His delivery is where the music gains some of its greatest moments though. The slurred words, which are at times indecipherable, only adding to the general sense of decay around the whole album. Lines come and go, but on specific lyrical points, Stone attempted to momentarily raise his game. The fact that his drawled register that cries out in desperation doesn’t hit the required marks only makes it that much more harrowing and real.

In Just Like A Baby Sly’s vocals are swamped within the murky instrumentation like a fish swimming beneath a surface of visibly impenetrable water. Confined to his mansion, he overdubbed the vocal takes to such an extent that the tapes began to audibly smudge.

Lyrically, the focus was mainly switched from what was going on in society to personal matters. On Brave & Strong he declares “Out and down, ain’t got a friend,” and you sadly tend to believe him. The fact that a rich man who had the adoration of millions could feel so hopeless and alienated was striking in its very notion at the time.

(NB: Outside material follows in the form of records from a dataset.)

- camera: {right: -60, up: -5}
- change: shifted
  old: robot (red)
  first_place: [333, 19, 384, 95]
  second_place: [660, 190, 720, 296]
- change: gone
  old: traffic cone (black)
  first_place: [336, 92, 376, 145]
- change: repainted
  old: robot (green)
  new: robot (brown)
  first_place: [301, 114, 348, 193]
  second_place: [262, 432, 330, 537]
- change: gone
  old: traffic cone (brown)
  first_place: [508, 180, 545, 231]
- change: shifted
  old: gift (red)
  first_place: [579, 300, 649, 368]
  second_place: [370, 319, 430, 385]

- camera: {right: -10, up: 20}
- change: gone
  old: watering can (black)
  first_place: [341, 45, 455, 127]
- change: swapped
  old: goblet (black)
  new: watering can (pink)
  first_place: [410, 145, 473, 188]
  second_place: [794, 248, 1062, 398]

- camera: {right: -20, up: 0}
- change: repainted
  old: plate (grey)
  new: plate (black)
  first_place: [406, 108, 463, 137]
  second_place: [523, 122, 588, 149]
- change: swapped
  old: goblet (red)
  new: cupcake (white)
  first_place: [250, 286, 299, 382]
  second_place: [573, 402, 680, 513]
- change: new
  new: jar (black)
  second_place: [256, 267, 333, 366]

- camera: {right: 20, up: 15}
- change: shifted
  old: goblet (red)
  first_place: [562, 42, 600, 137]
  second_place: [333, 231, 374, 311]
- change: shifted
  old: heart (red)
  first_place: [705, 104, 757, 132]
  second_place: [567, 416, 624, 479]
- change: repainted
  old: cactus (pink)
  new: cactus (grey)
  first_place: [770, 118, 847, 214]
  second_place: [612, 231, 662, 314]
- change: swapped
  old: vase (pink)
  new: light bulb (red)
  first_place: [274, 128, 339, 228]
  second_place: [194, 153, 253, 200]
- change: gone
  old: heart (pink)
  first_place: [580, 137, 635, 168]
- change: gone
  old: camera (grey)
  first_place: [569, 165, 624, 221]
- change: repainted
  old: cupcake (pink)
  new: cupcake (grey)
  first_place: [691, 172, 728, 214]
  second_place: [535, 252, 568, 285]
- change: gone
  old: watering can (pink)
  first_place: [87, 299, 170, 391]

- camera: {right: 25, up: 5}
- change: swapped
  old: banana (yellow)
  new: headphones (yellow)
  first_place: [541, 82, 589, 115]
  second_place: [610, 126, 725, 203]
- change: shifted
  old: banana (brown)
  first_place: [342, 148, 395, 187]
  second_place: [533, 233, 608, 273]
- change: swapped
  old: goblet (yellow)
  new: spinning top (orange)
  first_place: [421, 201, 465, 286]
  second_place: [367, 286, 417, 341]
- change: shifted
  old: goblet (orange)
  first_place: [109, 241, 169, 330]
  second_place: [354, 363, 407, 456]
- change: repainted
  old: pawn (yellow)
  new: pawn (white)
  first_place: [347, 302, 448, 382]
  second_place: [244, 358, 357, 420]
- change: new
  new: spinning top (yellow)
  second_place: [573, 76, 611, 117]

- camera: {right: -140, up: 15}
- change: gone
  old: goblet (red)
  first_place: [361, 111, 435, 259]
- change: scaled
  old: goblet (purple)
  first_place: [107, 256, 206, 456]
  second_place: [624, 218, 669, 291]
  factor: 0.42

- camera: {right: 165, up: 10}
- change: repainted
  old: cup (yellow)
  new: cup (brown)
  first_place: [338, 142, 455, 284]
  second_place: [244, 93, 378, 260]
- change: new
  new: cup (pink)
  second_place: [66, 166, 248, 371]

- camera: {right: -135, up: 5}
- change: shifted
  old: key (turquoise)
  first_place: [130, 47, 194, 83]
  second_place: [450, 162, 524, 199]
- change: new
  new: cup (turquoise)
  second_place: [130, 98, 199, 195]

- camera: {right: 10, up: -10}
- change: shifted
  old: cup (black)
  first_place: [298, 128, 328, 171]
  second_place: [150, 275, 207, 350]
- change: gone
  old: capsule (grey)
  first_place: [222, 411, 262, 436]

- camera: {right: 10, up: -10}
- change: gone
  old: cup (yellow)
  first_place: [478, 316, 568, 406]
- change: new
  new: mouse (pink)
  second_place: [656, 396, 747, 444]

With the group essentially disbanded, and a host of big names acting as Sly’s own personal backing, he needed to get creative with his song arrangements. The drummer, Greg Errico, had quit part way through the Riot sessions, which led the frontman down an entirely new avenue of instrumentation. Utilising the new Maestro Rhythm King drum machine, Sly found a key component of his new sound.

“He used it like a stripper pole,” Sam Sweet wrote in Wax Poetics. “It was a solid, stable median around which he could allow his woozy music to writhe and gyrate.”

The dark funk that seeped out was a significant departure from the sunny disposition of the band’s earlier recordings. Gone was the optimism to be replaced by pessimism. And in the place of Sly’s extravagant showmanship and energy was the shell of a man who had retreated into his own world. Where before there were messages of hope and excitement to the people, now there was nothing but a resigned ‘fuck you all’. Their earlier notions of idealism and togetherness had been banished, just as the sense of social disillusionment soared to its highest point in quite some time.

The isolation, paranoia and bloodshot eyes are prevalent all over the record. If there’s ever a song that warns you about the adverse effects of sustained cocaine use it is Spaced Cowboy. In a house that was famous for its complete lack of clocks, the track captures the sound of 4am delirium almost perfectly.

Meanwhile, Family Affair is a dark piece where the divides between just about everyone from siblings to newlyweds is as inevitable as it is heartbreaking. “You can’t leave ’cause your heart is there, But you can’t stay ’cause you’ve been somewhere else, You can’t cry ’cause you’ll look broke down, But you’re crying anyway ’cause you’re all broke down,” Sly sang on what would be his third and final number one hit single, capturing a dysfunctional relationship at its very core.

And that is perhaps how Riot can best be summarized too. It’s a statement on Sly’s dysfunctional relationship to his own country, his own band and with drugs. It is not an easy album to listen to and only occasionally could it actually be classed as enjoyable, but that is not what it’s meant to be. Given Sly’s own personal circumstances at the time, and indeed that of the world, it is hardly surprising that such a challenging record was the outcome. The unflinching struggle is raw and uncompromising, but beauty can be found in it.

Upon its release the record, which now regularly features in ‘greatest ever’ lists, wasn’t met with any particular affection. It was only later in the decade when dark funk and soul began to emerge fully that its influence was recognised.

“If you don’t have any Sly & the Family Stone albums in your collection, you undoubtedly and, (in many cases, unknowingly) have pieces of their music embedded within other albums now,” Zeth Lundy wrote.

The sound of disintegration has perhaps never been so accurately captured as it was on Riot. The bones in the body crack and ache, while there are heavy sustained blinks regularly. There is a voice that is weary after it has been kept up for far too long into the morning for its liking, and an assortment of sounds that linger around in the background seem as if they were double-dipped in tar. It is woozy, dirty, sleep-deprived, anxious and dissatisfied, and it is also classic.